The popular D-Link DAP-X1860 WiFi 6 range extender is susceptible to a vulnerability that allows DoS (denial of service) attacks and remote command injection.
The product is currently listed as available on D-Link’s site and has thousands of reviews on Amazon, making it a popular choice among consumers.
A team of German researchers (RedTeam) that discovered the vulnerability, tracked as CVE-2023-45208, reports that despite their attempts to alert D-Link several times, the vendor remained silent and no fixes have been released.
The problem lies with the D-Link DAP-X1860’s network scanning functionality, specifically, the inability to scan SSIDs that contain a single mark (‘) in the name, misinterpreting it as a command terminator.
Technically, the problem originates from the ‘parsing_xml_stasurvey’ function in the libcgifunc.so library, which contains a system command to execute.
However, given the lack of product SSID sanitization, an attacker can easily abuse this feature for malicious purposes.
An attacker within range of the extender can set up a WiFi network and deceptively name it similar to something the target is familiar with, but include a markup in the name, such as “Olaf’s Network,” for example.
When the device tries to connect to that SSID, it will produce an “Error 500: Internal Server Error”, which will not work normally.
If the attacker adds a second section to the SSID that contains a shell command separated by “&&” such as “Test’ && uname -a &&”, the extender will be tricked into running the ‘uname -a’ command during setup/scanning of the network. .
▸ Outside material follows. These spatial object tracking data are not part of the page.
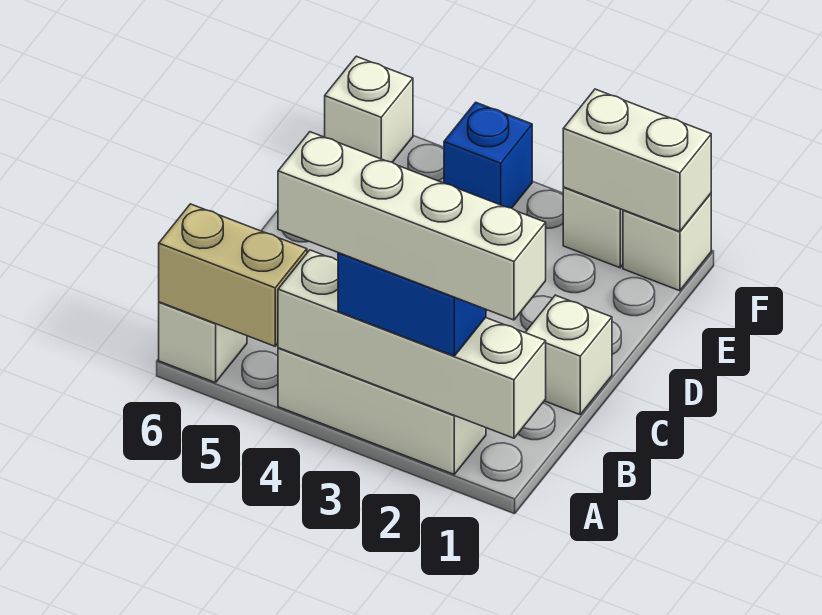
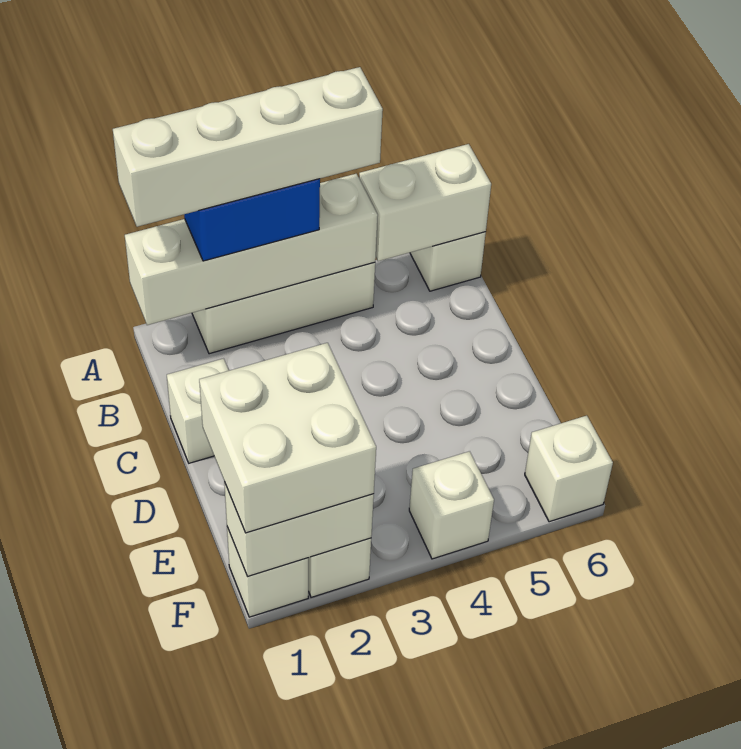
tan brick A5:A6 level 2 -> white brick A5:A6 level 2
none -> white brick E1:F2 level 3
blue brick F4 level 1 -> white brick F4 level 1

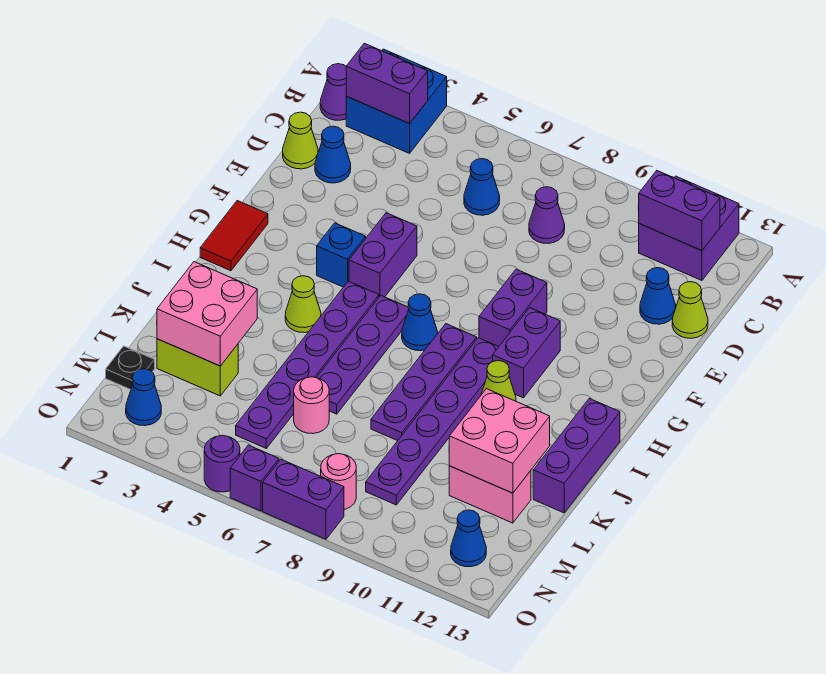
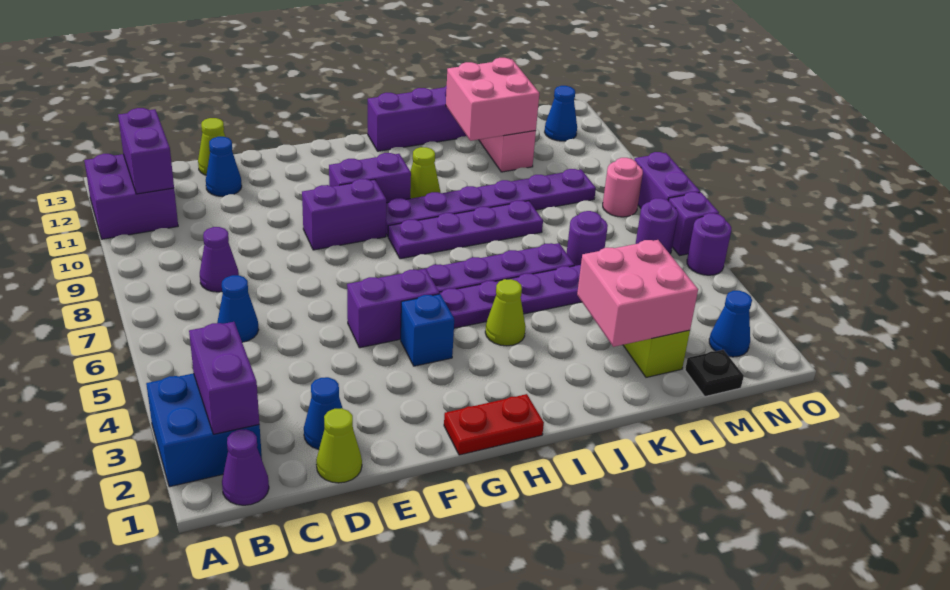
red tile G1:H1 level 1 -> red plate G1:H1 level 1
blue cone H7 level 1 -> none
pink round brick L6 level 1 -> purple round brick L6 level 1
none -> purple round brick N6 level 1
All processes on the extender, including commands injected by external threat actors, run with root privileges, potentially allowing attackers to probe other devices connected to the extender and promote their infiltration into the network.
The most difficult prerequisite for the attack is to force a network scan on the target device, but this is possible by performing a deauthentication attack.
Several readily available software tools can generate and send deauthorization packets to the extender, causing it to disconnect from its primary network and forcing the target to perform a network scan.
RedTeam researchers discovered the flaw in May 2023 and reported it to D-Link, but despite multiple follow-ups, no response was ever received.
This means that D-Link DAP-X1860 remains vulnerable to attacks and the relatively simple exploitation mechanism makes the situation risky.
DAP-X1860 extender owners are advised to limit manual network scans, treat sudden disconnections suspiciously, and turn off the extender when not actively using it.
Additionally, consider placing IoT devices and range extenders on a separate, isolated network from sensitive devices containing personal or work data.